Daniels: An SCCA committee was formed to take Spec Miata to the national level. It had to happen, because without a national championship, you can't attract the best racers. The class would have stayed small-time. But then, the SCCA brass declared that Spec Miata would never go national and dissolved the committee.
Dowie: There was a little bit of turmoil. That group lost focus on the main issue, which was settling on the rules. They were obsessed with getting a national class.
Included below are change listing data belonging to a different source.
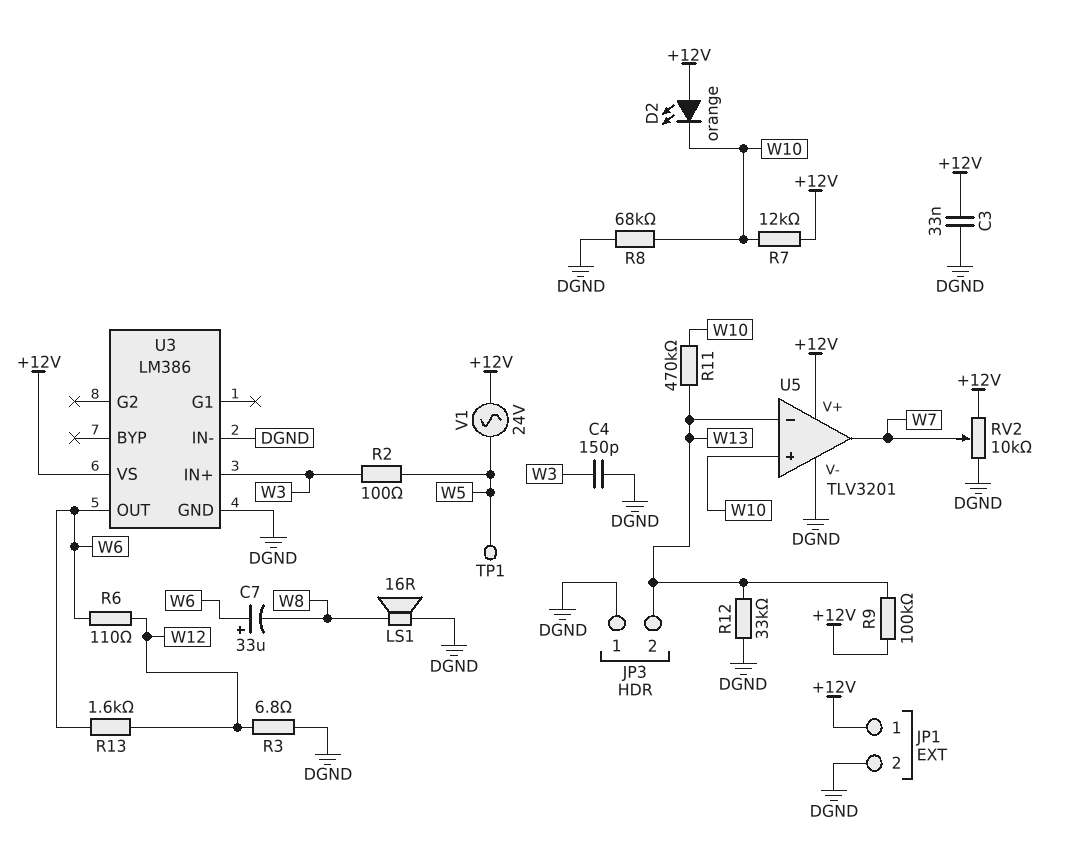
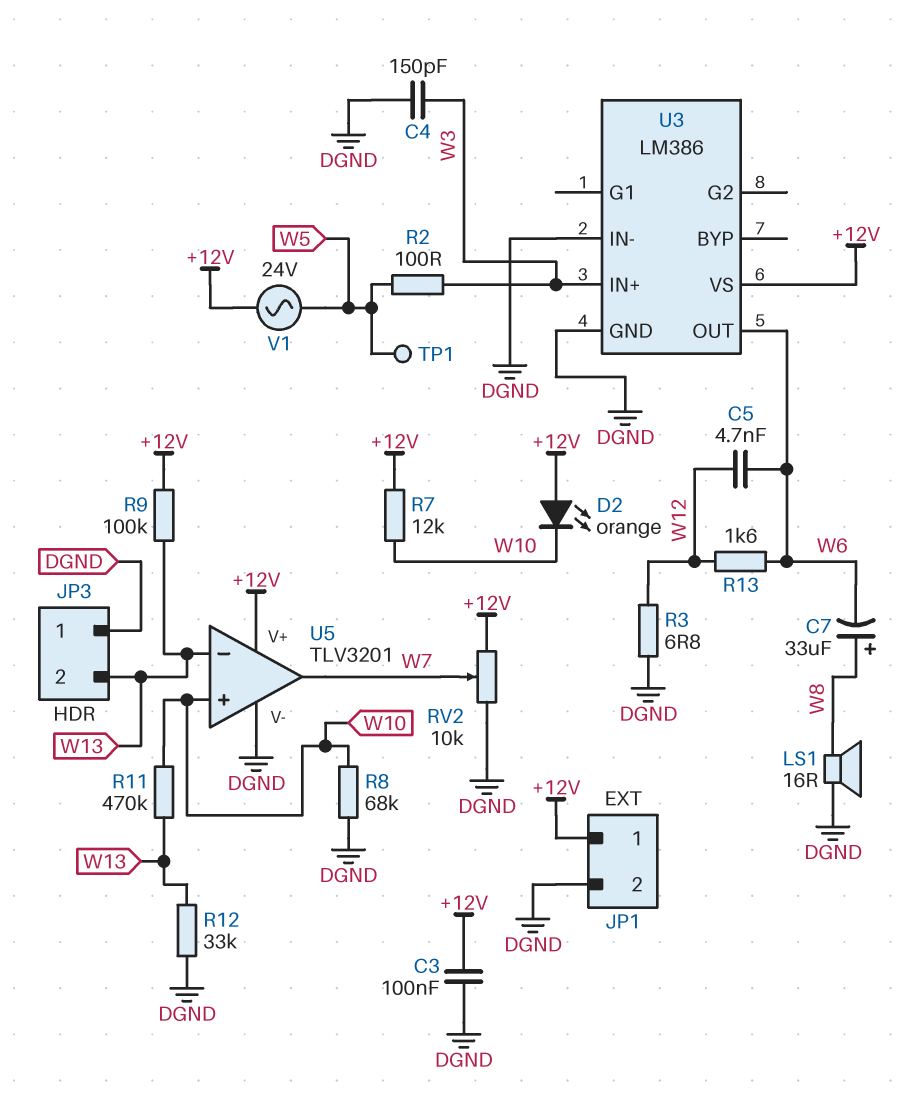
C3: 33nF (+12V, DGND) -> 100nF (+12V, DGND)
C5: none -> 4.7nF (W6, W12)
C7: 33uF (plus W6, minus W8) -> 33uF (plus W8, minus W6)
R6: 110 (W6, W12) -> none

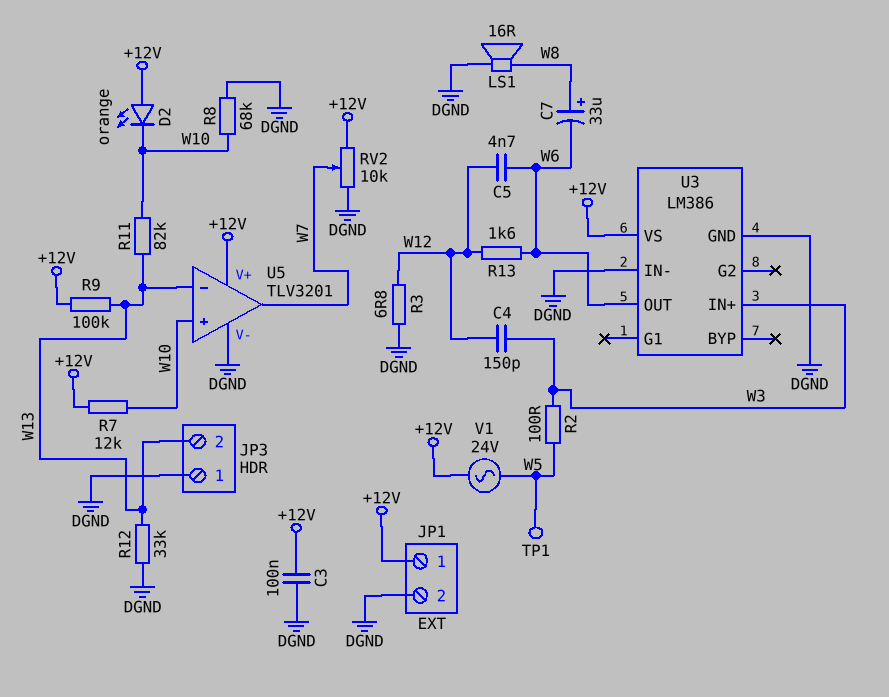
C4: 150pF (DGND, W3) -> 150pF (W3, W12)
R11: 470k (W10, W13) -> 82k (W10, W13)

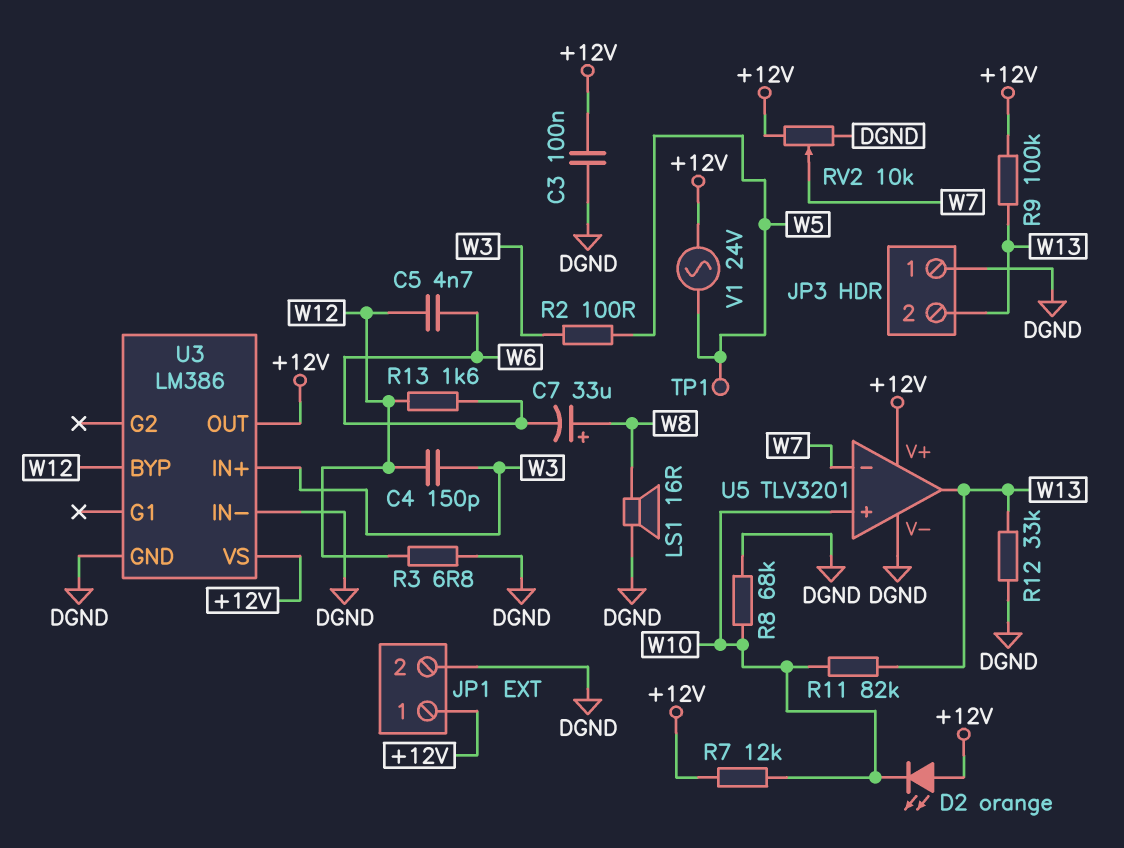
U3 pin BYP: none -> W12
U3 pin OUT: W6 -> +12V
U5 pin in-: W13 -> W7
U5 pin out: W7 -> W13

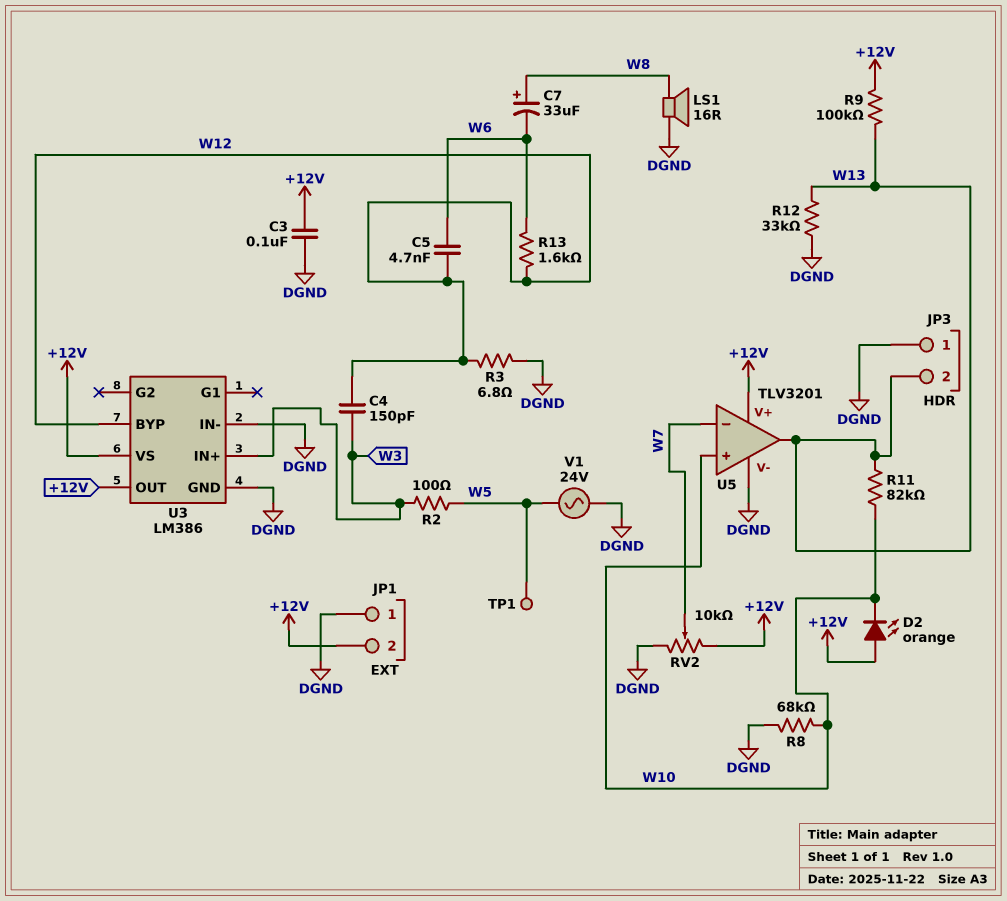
JP1 pin 1: +12V -> DGND
JP1 pin 2: DGND -> +12V
R7: 12k (+12V, W10) -> none
V1: AC 24V (+12V, W5) -> AC 24V (DGND, W5)

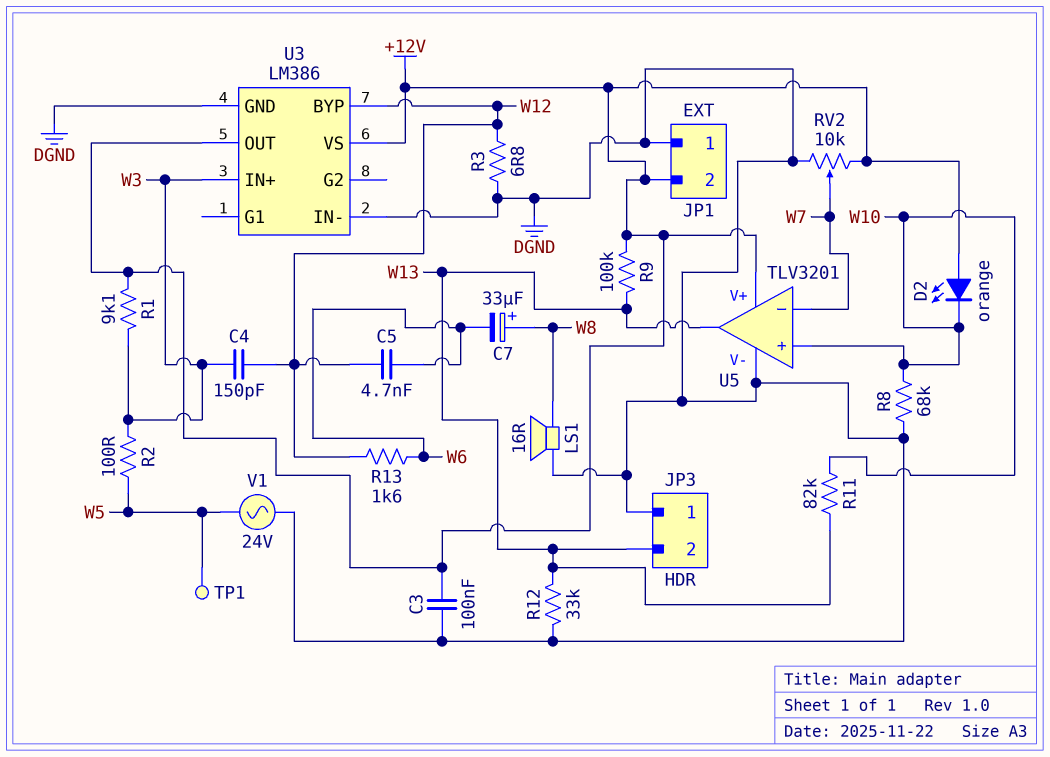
R1: none -> 9.1k (+12V, W3)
Jim [Daniels] was ready to burn down the farm to get it done.
Daniels: The old guys were making secret changes to the general competition rules to prevent Spec Miata from being added as a national class, without taking it to a vote of members. I was tipped off by a source inside the SCCA. So, I took that information public on our website. As a result, I was blackballed from SCCA's committees and boards for years. Maybe I still am. But the membership rose up and demanded a Spec Miata national class.
Dowie: Well, I don't know about that. The process took a year, which is what's supposed to happen.
Daniels: But once it went national, it exploded. When the economic downturn hit, it was only Spec Miata racing that kept some of the regions going. Our region would have gone bankrupt. A lot of these regions derive 60 percent or more of their income from Spec Miata.
McMasters: Without Spec Miata, the SCCA would have folded.
Daniels: You could add another national class now just for the 1.6-liter cars, and they'd still have too many entries for a single race. There are hundreds of old Spec Miatas sitting around waiting for a chance to race. There's never been a car as perfectly suited for amateur racing as the Miata.
McMasters: No other car could have done it. No other car is that fun to drive, that reliable. It was the natural choice.
John Doonan, Director of Motorsports, Mazda North America: If you define greatness by where you ended up, I'd vote for [Grand-Am driver] Tom Long.
Dowie: There are so many of them, but Jim Daniels was a hell of a race-car driver.
McMasters: I'll tell you one thing . . . it wasn't Jim Daniels.
Daniels: Well, I won the most races.